O Brasil pune estupro de vulnerável com precisão — mas deixa uma faixa etária desprotegida
O artigo 217-A do Código Penal brasileiro protege com presunção absoluta de violência os menores de 14 anos vítimas de ato sexual. Para adolescentes entre 14 e 18 anos, no entanto, a tipificação penal para situações de abuso sexual praticado por figura de autoridade — treinadores, professores, tutores, líderes religiosos — é estruturalmente insuficiente.
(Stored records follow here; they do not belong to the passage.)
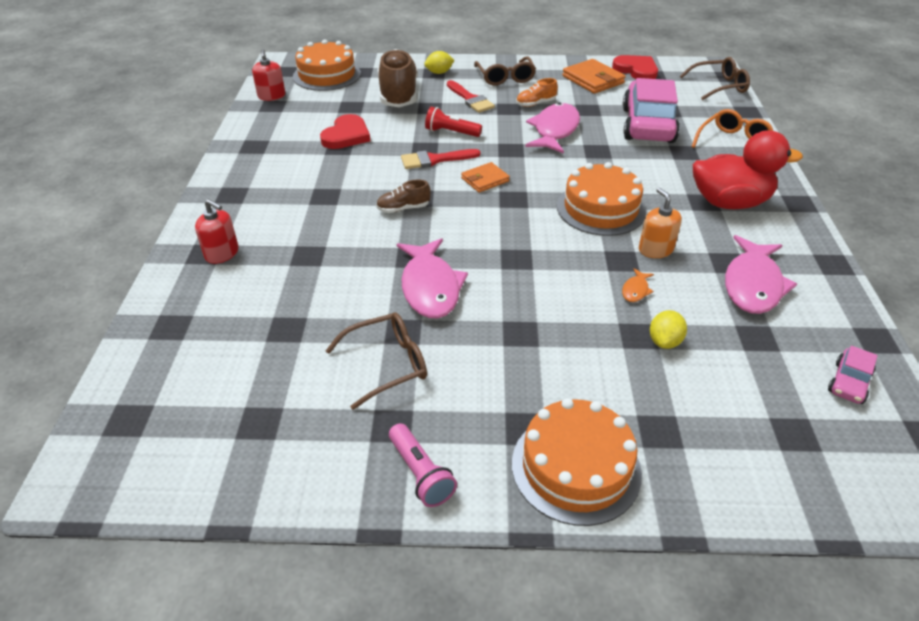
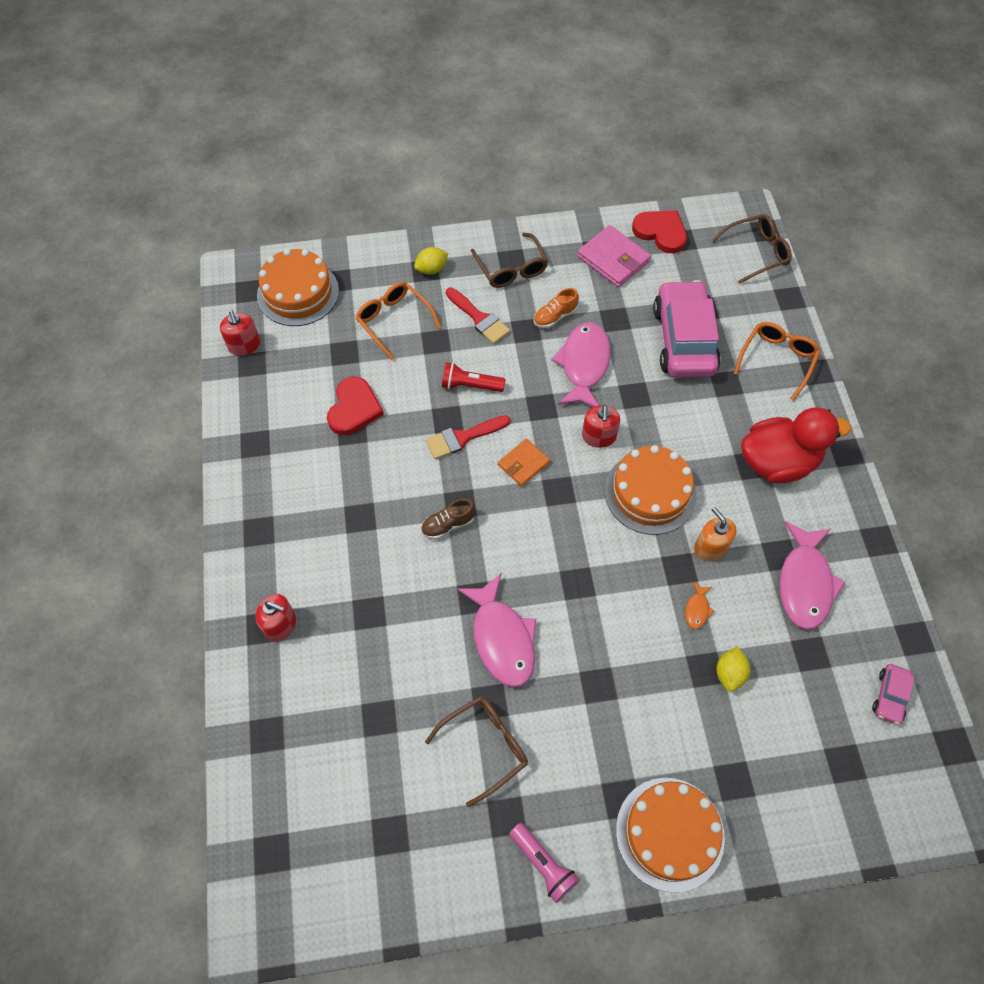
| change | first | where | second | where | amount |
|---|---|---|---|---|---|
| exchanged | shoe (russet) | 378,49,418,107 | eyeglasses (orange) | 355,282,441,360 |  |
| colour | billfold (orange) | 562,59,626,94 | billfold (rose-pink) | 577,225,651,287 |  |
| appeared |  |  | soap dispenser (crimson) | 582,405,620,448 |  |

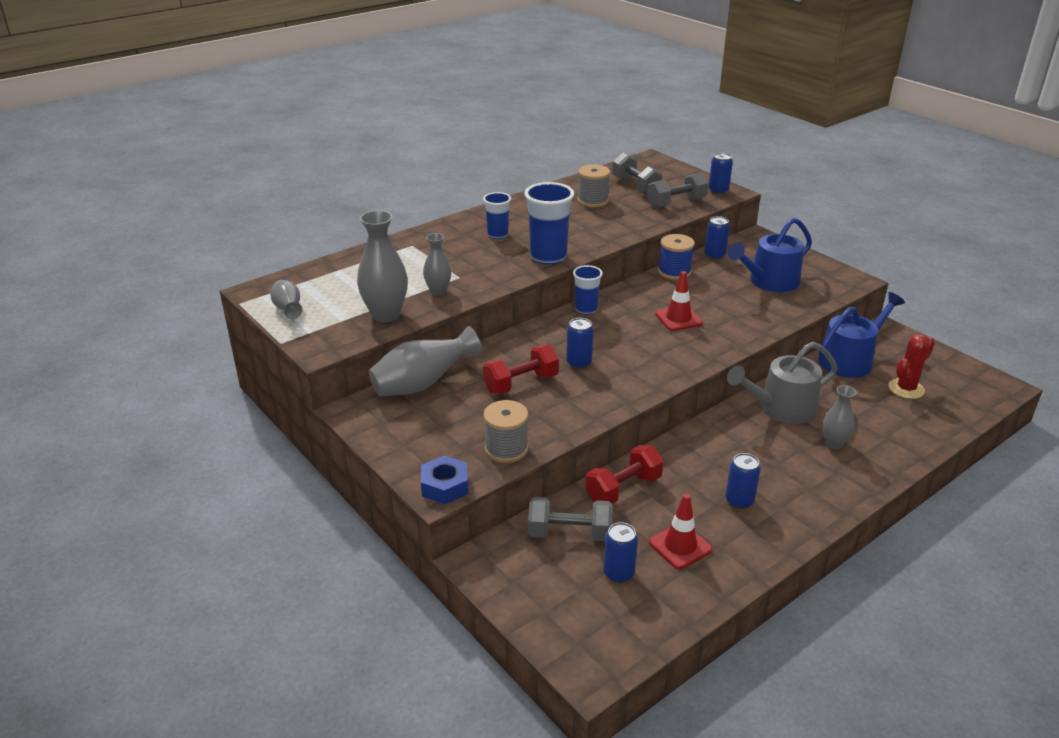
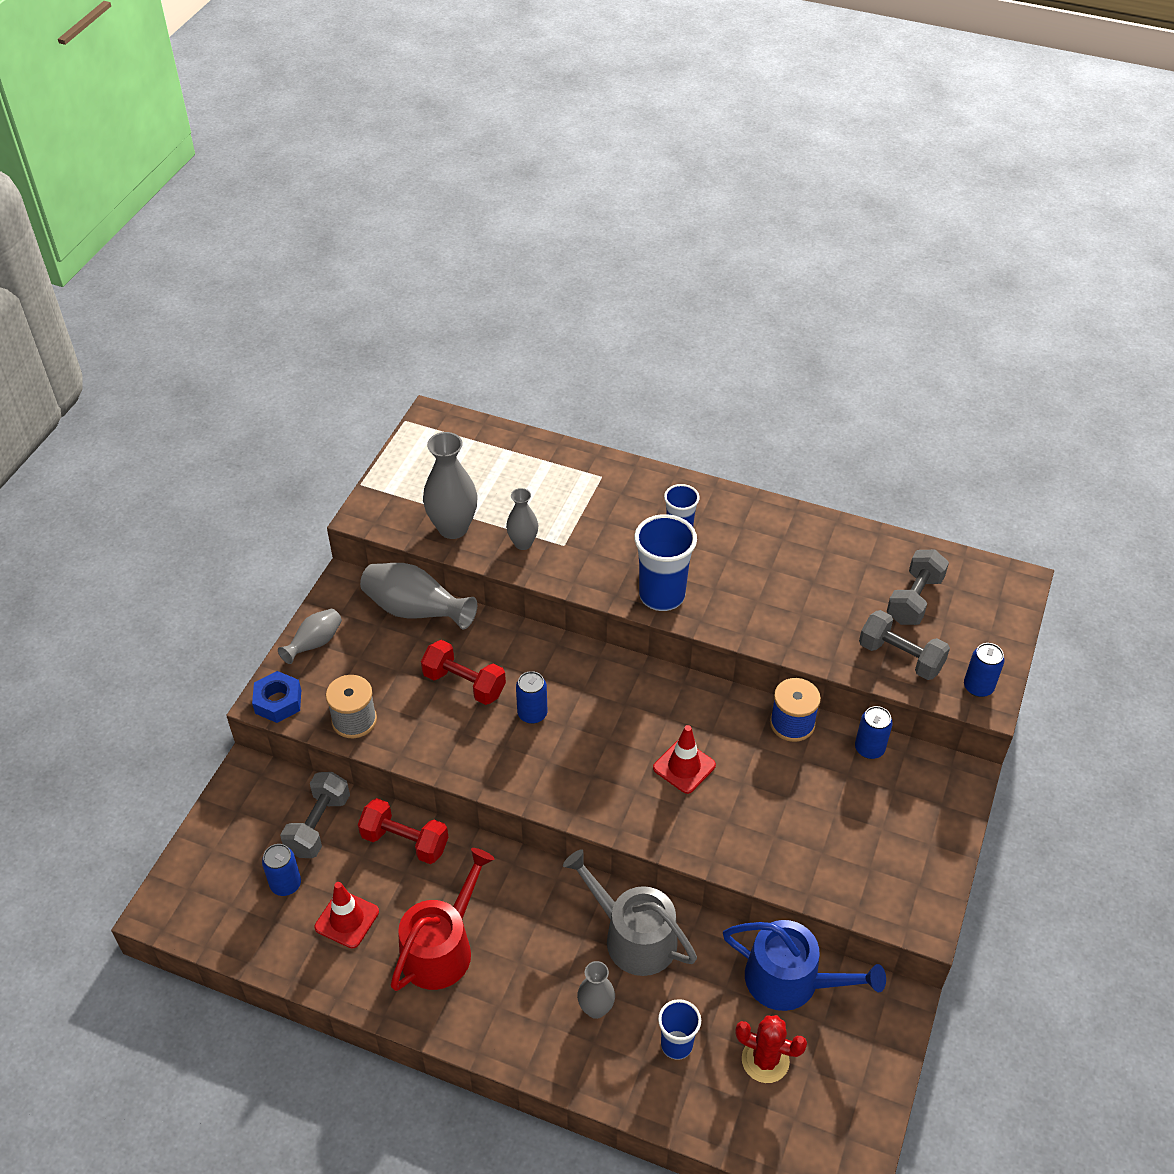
| change | first | where | second | where | amount |
|---|---|---|---|---|---|
| relocated | tall vase (gray) | 270,280,302,319 |  | 278,609,342,664 |  |
| spun | free weight (gray) | 528,497,613,541 |  | 280,772,350,858 | 45 degrees clockwise |
| exchanged | can (cobalt) | 725,453,761,509 | sprinkling can (crimson) | 391,848,495,991 |  |
| relocated | beaker (cobalt) | 573,265,603,314 |  | 658,999,701,1060 |  |
| missing | bobbin (gray) | 577,165,610,207 |  |  |  |
| missing | sprinkling can (cobalt) | 728,218,812,292 |  |  |  |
O sistema atual exige violência, grave ameaça ou fraude técnica para configurar os crimes dos artigos 213 e 215 do Código Penal. Nenhum desses tipos foi desenhado para capturar a conduta sexual continuada amparada em relação de autoridade, ascendência ou supervisão — exatamente o que caracteriza os casos mais recorrentes em delegacias especializadas.
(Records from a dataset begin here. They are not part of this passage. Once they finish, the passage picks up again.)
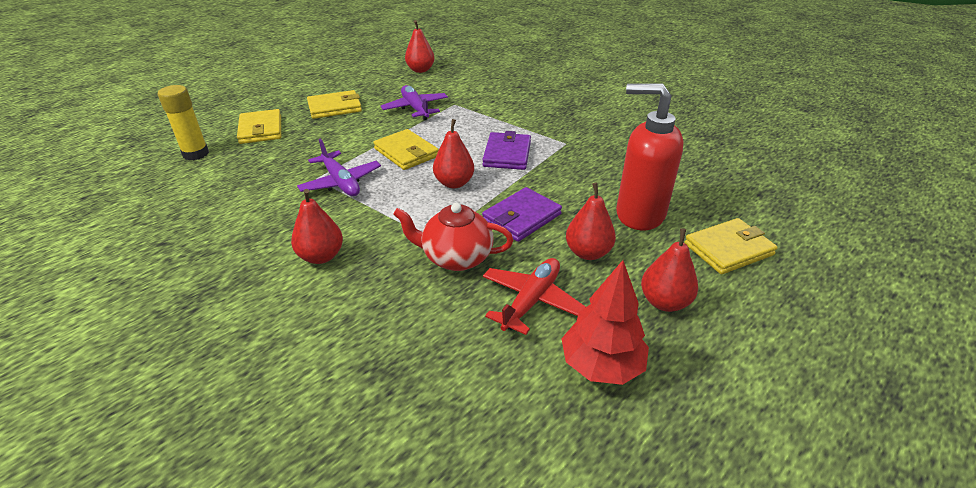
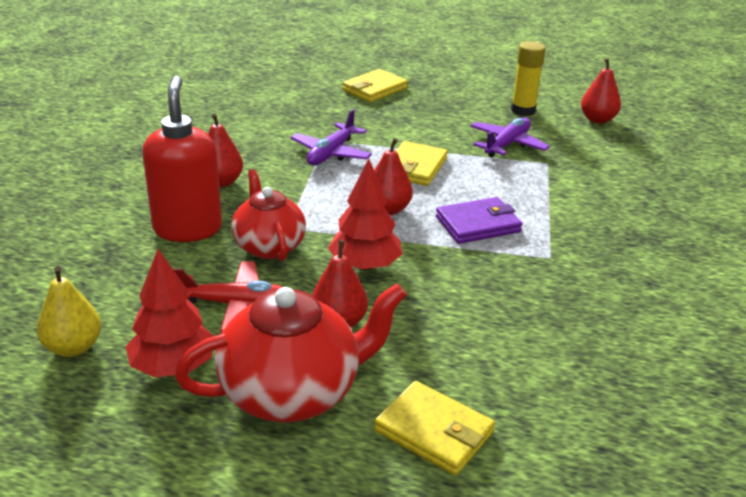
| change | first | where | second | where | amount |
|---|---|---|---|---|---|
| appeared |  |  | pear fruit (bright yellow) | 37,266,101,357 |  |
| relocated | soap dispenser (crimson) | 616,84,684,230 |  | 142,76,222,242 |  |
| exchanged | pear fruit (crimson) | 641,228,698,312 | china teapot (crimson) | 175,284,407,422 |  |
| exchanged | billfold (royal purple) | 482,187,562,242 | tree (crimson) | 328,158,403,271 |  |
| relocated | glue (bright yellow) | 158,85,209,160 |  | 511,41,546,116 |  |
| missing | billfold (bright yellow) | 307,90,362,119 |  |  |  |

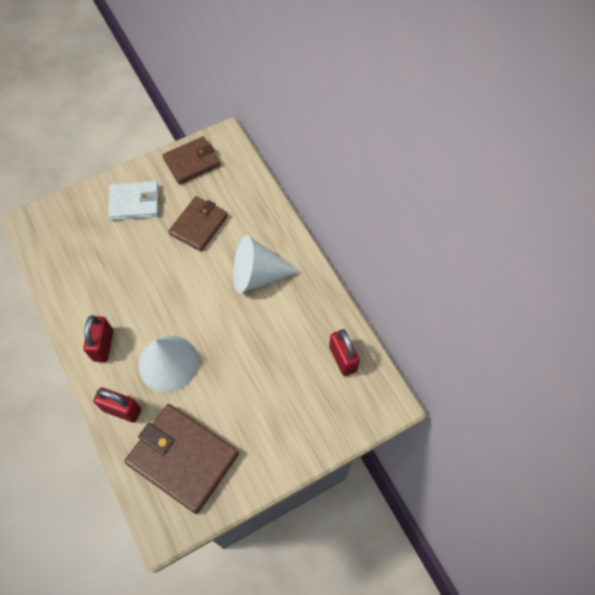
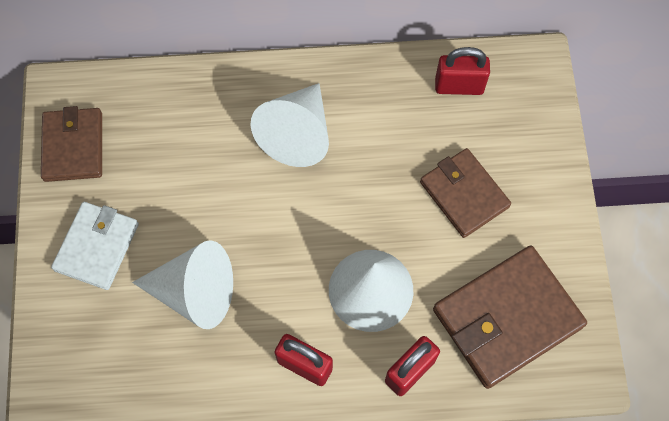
| change | first | where | second | where | amount |
|---|---|---|---|---|---|
| appeared |  |  | solid cone (white) | 132,240,233,329 |  |
| relocated | billfold (russet) | 168,196,228,252 |  | 420,148,511,238 |  |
O Projeto de Lei 157/2022, em tramitação na Câmara dos Deputados, propõe preencher essa lacuna, equiparando ao estupro de vulnerável o ato sexual praticado contra adolescente de 14 a 18 anos quando o agente se prevalece de relação de ascendência, parentesco, tutela, autoridade educacional ou supervisão profissional. O texto está pronto para pauta no plenário desde fevereiro de 2022 — sem emendas, sem substitutivo, sem votação.
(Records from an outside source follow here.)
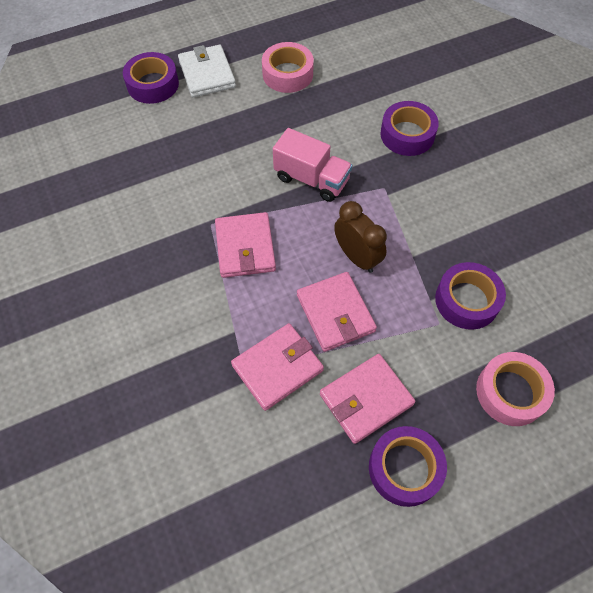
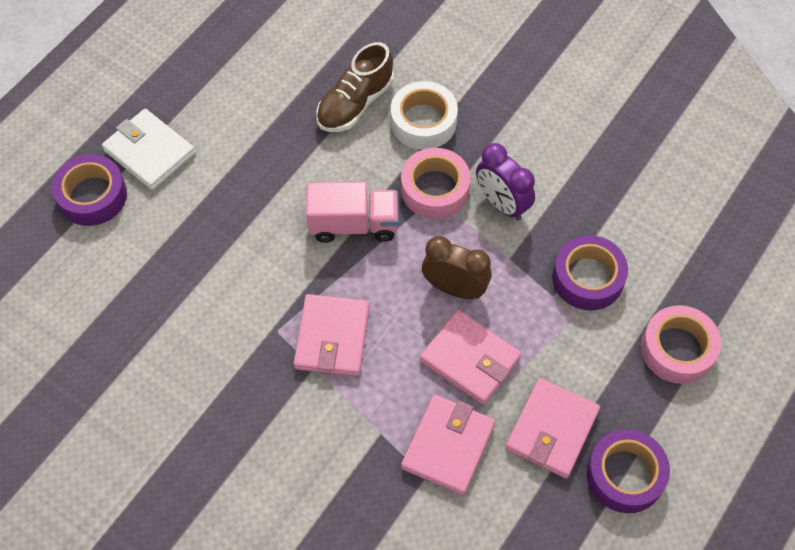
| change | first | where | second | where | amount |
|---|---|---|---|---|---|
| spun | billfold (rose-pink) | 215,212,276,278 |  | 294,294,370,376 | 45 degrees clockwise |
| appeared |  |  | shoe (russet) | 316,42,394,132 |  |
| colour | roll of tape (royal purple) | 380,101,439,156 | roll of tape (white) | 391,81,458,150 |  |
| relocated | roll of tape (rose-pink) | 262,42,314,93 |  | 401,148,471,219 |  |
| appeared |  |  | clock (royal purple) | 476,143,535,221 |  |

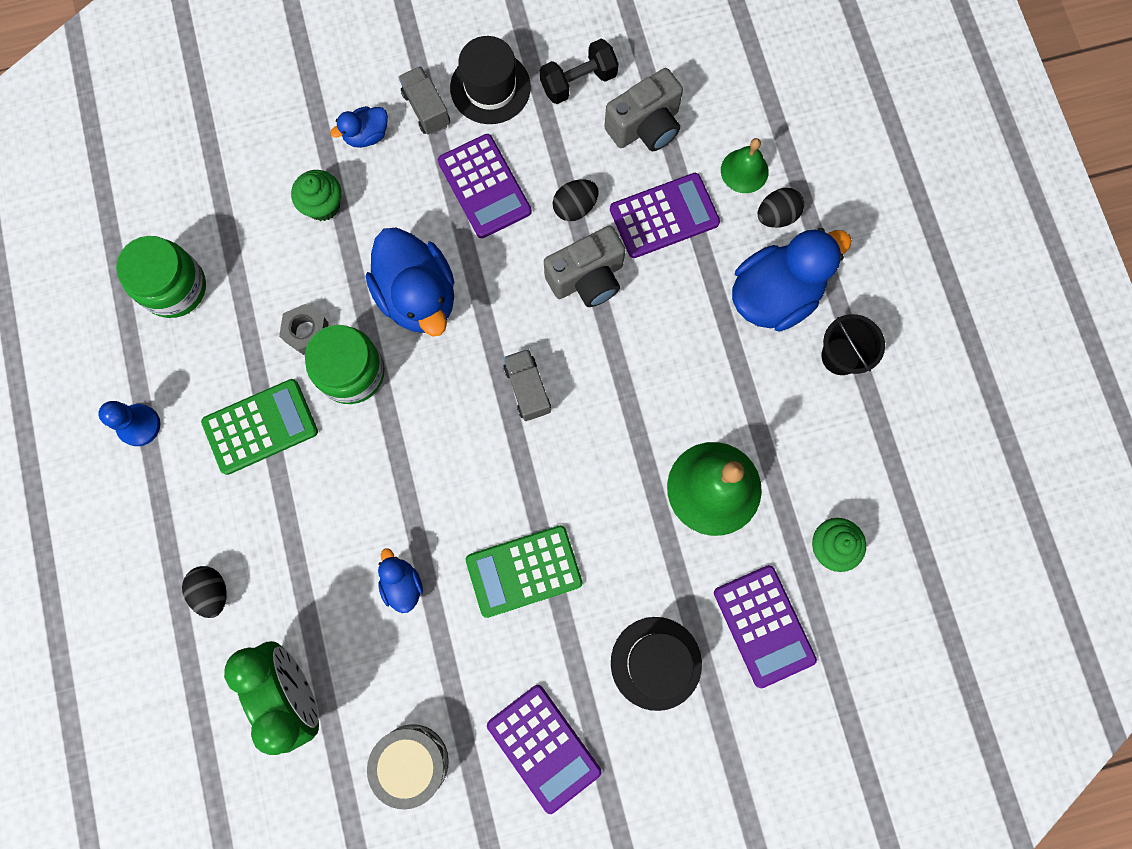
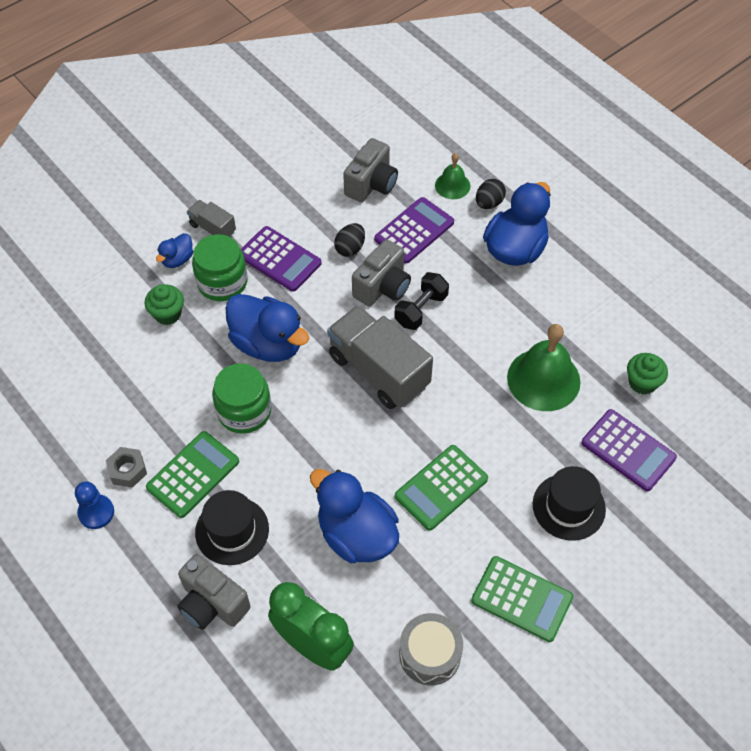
| change | first | where | second | where | amount |
|---|---|---|---|---|---|
| relocated | hexagon nut (gray) | 279,304,329,355 |  | 106,447,147,488 |  |
| exchanged | egg (ebony) | 182,566,227,618 | photo camera (gray) | 177,554,251,630 |  |
| relocated | jam jar (leaf-green) | 116,236,206,318 |  | 192,234,248,301 |  |
| relocated | hat (ebony) | 450,36,531,124 |  | 195,490,269,565 |  |
| size | toy duck (cobalt) | 378,548,423,613 |  | 310,469,399,563 | x2.05 |
| size | lorry (gray) | 503,349,551,421 |  | 327,305,433,409 | x2.03 |
| relocated | free weight (ebony) | 540,39,619,104 |  | 394,272,449,330 |  |
| colour | pocket calculator (royal purple) | 487,685,601,814 | pocket calculator (leaf-green) | 471,556,573,642 |  |
| missing | bucket (ebony) | 822,314,885,375 |  |  |  |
A omissão não é técnica. É uma escolha legislativa que convive paradoxalmente com sucessivos endurecimentos das penas para as hipóteses já tipificadas, enquanto mantém intacta a área cinzenta que mais frequentemente produz arquivamentos por atipicidade.
A lacuna penal dos 14 aos 18 anos não é falha de interpretação — é falha de tipificação, e o PL 157/2022 espera votação há mais de dois anos.